The stage of development of groundwater in India, as on March 31, 2013, is 62%. But it varies from region to region. The CGWB has divided the whole country into 6,584 assessment units, and of which 16% comes under the category of ‘overexploited’. This means that in 16% of the total assessment units, the annual groundwater extraction exceeds the net annual groundwater availability, which leads to long-term decline in groundwater tables of the regions. In addition, 4% and 10% units come under the category of critical (stage of development of groundwater more than 90% but less than 100%) and semi-critical (stage of development of groundwater more than 70% but less than 100%), respectively.
The maximum number of overexploited units fall in three regions of the country: the north-western part which includes cities in Punjab, Haryana, Delhi and western Uttar Pradesh; the western part which includes cities in Rajasthan and Gujarat; and the southern part which includes cities in Karnataka, Andhra Pradesh, Telangana and Tamil Nadu.
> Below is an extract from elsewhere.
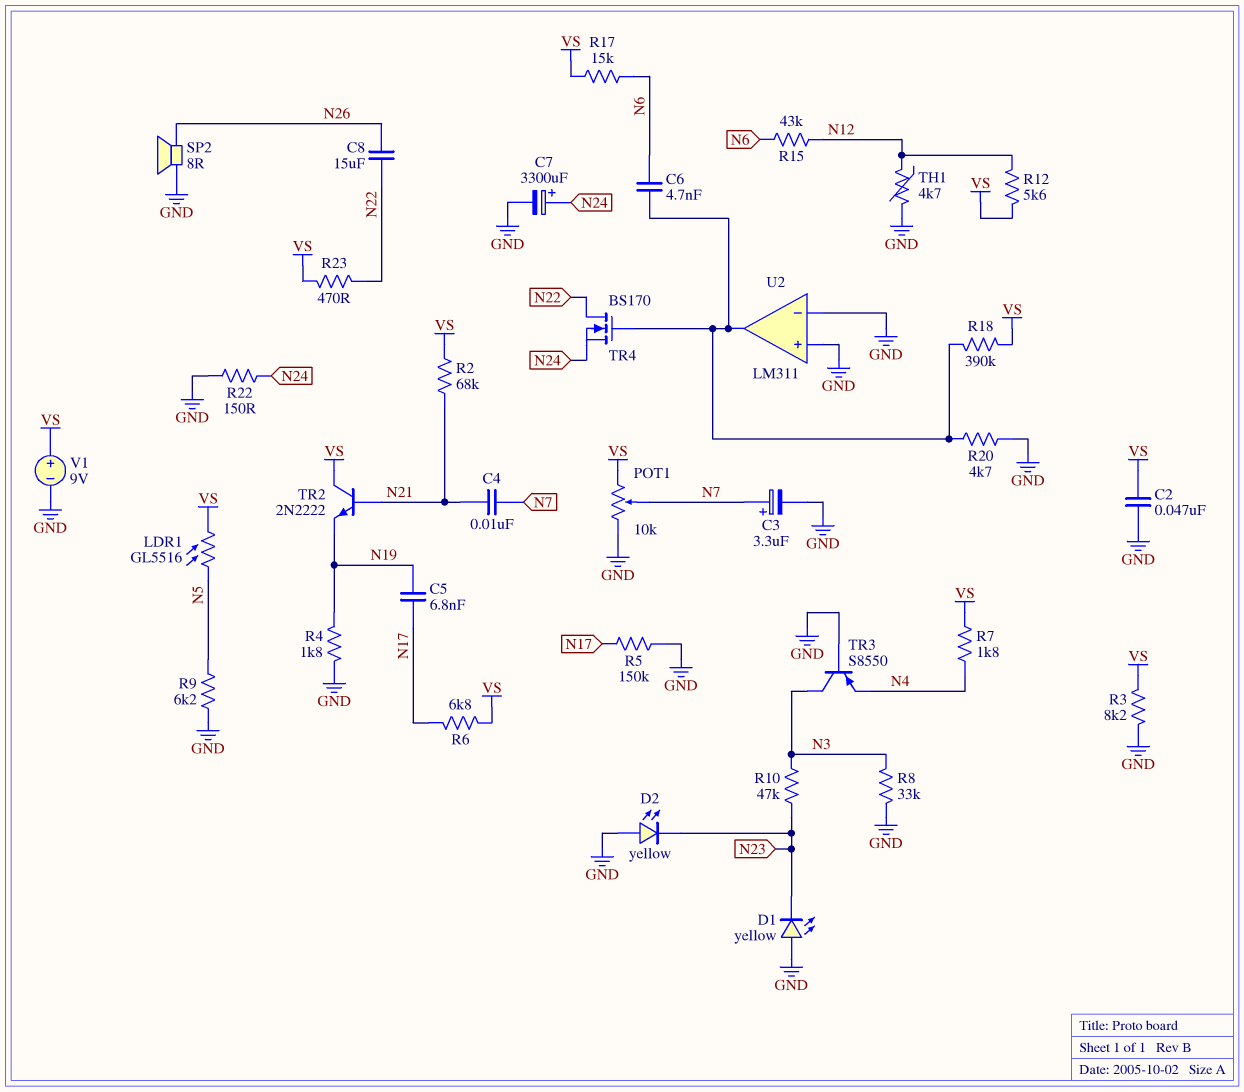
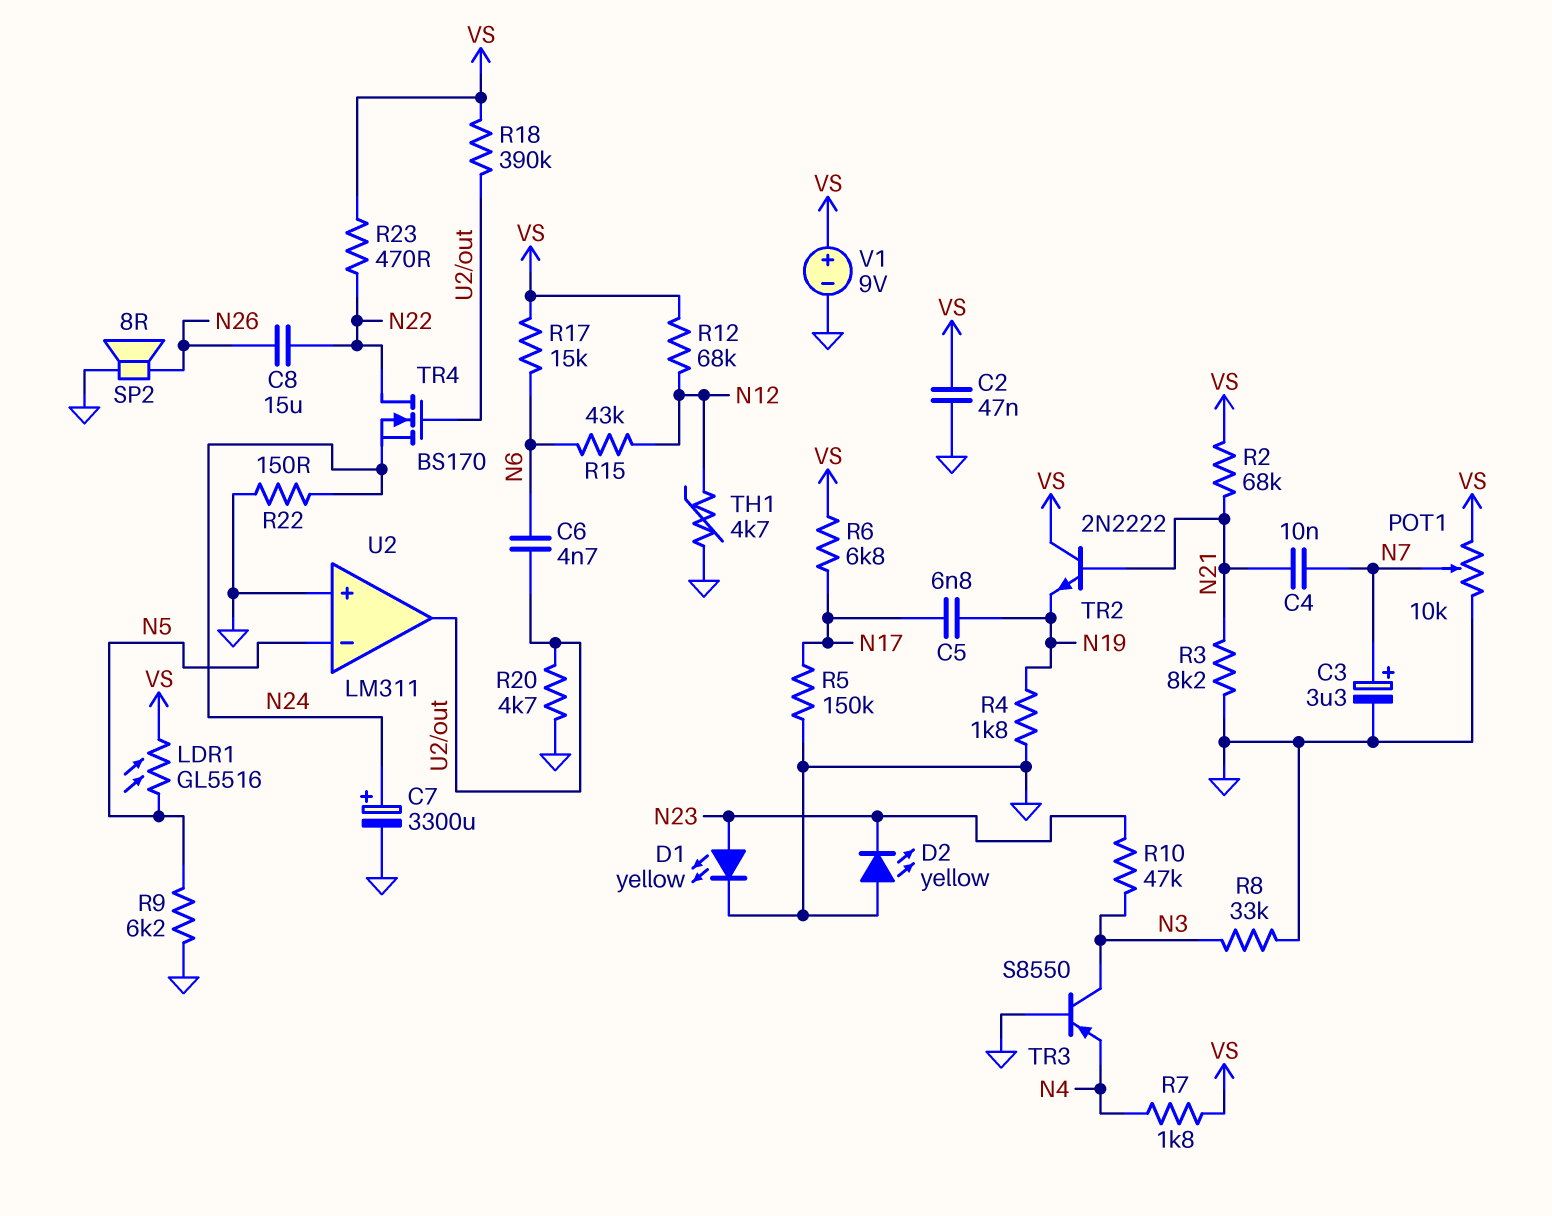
D1: LED yellow (A GND, K N23) -> LED yellow (A N23, K GND)
R3: 8.2k (GND, VS) -> 8.2k (GND, N21)
R12: 5.6k (N12, VS) -> 68k (N12, VS)
U2 pin in-: GND -> N5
Of the 21 major cities that are going to run out of water by 2020, as reported by the NITI Aayog, Hyderabad has the worst condition, where the stage of development of groundwater is more than 400%. Chennai, which has been recording frequent floods during the monsoon season, has a 185% stage of development of groundwater. The capital city of India, Delhi’s stage of groundwater development is 127%, but some regions in Delhi, such as Hauz Khas, Kalkaji and Vasant Vihar, have more than 250% stage of development of groundwater.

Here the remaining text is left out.